There is controversy as to the protective effect of condoms in preventing various sexually transmitted diseases (STDs).


The goal of this study was to assess the association of various levels of condom use with a variety of STD.


We conducted a cross-sectional study of female and heterosexual male visits to an urban STD clinic between 1990 and 2001.


Prevalence rates were calculated for gonorrhea, chlamydia, trichomonas, recent-onset genital warts, first-episode herpes, and molluscum contagiosum by reported level of condom use over the past 4 months, with adjusted odds ratios (AOR) calculated by logistic regression.

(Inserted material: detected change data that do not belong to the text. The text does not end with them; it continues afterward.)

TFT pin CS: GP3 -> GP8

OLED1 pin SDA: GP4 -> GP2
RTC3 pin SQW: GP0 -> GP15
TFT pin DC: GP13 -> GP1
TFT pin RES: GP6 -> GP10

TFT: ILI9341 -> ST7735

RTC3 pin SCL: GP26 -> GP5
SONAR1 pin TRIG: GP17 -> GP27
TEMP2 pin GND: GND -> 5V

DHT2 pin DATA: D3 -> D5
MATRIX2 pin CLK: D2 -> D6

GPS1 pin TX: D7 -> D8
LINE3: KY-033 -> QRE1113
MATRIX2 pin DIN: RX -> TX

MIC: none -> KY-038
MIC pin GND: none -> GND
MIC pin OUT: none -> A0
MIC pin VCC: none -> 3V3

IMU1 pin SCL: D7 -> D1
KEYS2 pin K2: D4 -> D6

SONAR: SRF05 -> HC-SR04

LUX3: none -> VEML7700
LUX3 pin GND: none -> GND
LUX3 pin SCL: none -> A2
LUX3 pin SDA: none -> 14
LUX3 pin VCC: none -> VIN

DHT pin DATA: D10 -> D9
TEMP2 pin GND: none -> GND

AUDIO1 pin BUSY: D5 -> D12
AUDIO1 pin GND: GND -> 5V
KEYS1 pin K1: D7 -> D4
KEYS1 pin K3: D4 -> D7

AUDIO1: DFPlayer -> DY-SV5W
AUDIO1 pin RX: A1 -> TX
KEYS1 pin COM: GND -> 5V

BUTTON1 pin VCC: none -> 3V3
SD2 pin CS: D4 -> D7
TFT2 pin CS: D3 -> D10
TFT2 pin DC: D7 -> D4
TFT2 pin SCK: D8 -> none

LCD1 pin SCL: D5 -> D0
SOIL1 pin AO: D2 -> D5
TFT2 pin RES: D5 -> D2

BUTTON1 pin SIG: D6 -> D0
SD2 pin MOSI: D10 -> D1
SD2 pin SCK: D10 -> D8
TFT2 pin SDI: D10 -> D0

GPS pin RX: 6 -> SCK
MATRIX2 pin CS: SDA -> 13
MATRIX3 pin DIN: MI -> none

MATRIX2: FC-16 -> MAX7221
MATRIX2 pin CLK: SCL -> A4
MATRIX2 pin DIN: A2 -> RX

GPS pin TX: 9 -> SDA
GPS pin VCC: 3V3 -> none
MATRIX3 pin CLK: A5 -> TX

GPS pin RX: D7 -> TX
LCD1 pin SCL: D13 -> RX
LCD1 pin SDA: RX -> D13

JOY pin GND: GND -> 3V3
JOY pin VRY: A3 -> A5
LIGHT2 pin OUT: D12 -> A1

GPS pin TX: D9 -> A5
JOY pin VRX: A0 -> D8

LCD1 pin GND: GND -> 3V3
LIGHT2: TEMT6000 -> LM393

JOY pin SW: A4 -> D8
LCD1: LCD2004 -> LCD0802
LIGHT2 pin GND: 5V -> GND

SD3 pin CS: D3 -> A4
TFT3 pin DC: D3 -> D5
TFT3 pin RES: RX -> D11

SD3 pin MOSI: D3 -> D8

Among 126,220 patient visits (39% women and 61% men), condom use over the past 4 months was reported by 54%, with 38% reporting inconsistent use and 16% consistent use. Condom users reported greater sexual risk in the past 4 months than nonusers (ie, new sex partners: 63% vs. 41%, P <0.001; multiple sex partners: 60% vs. 36%, P <0.001). When all condom users were compared with nonusers, there was limited evidence of protection against specific STD. However, when the analysis was restricted to condom users, infection rates were significantly lower in consistent than inconsistent users for both men and women for gonorrhea (AOR, 0.87 and 0.71, respectfully) and chlamydia (AOR, 0.66 and 0.74, respectfully), for trichomonas in women (AOR, 0.87), and for genital herpes in men (AOR, 0.73).


Comparisons of STD between condom users and nonusers are confounded by greater sexual risk in users. Comparing consistent with inconsistent users reduces this confounding, revealing protection for both men and women for nonviral STD and for genital herpes for men.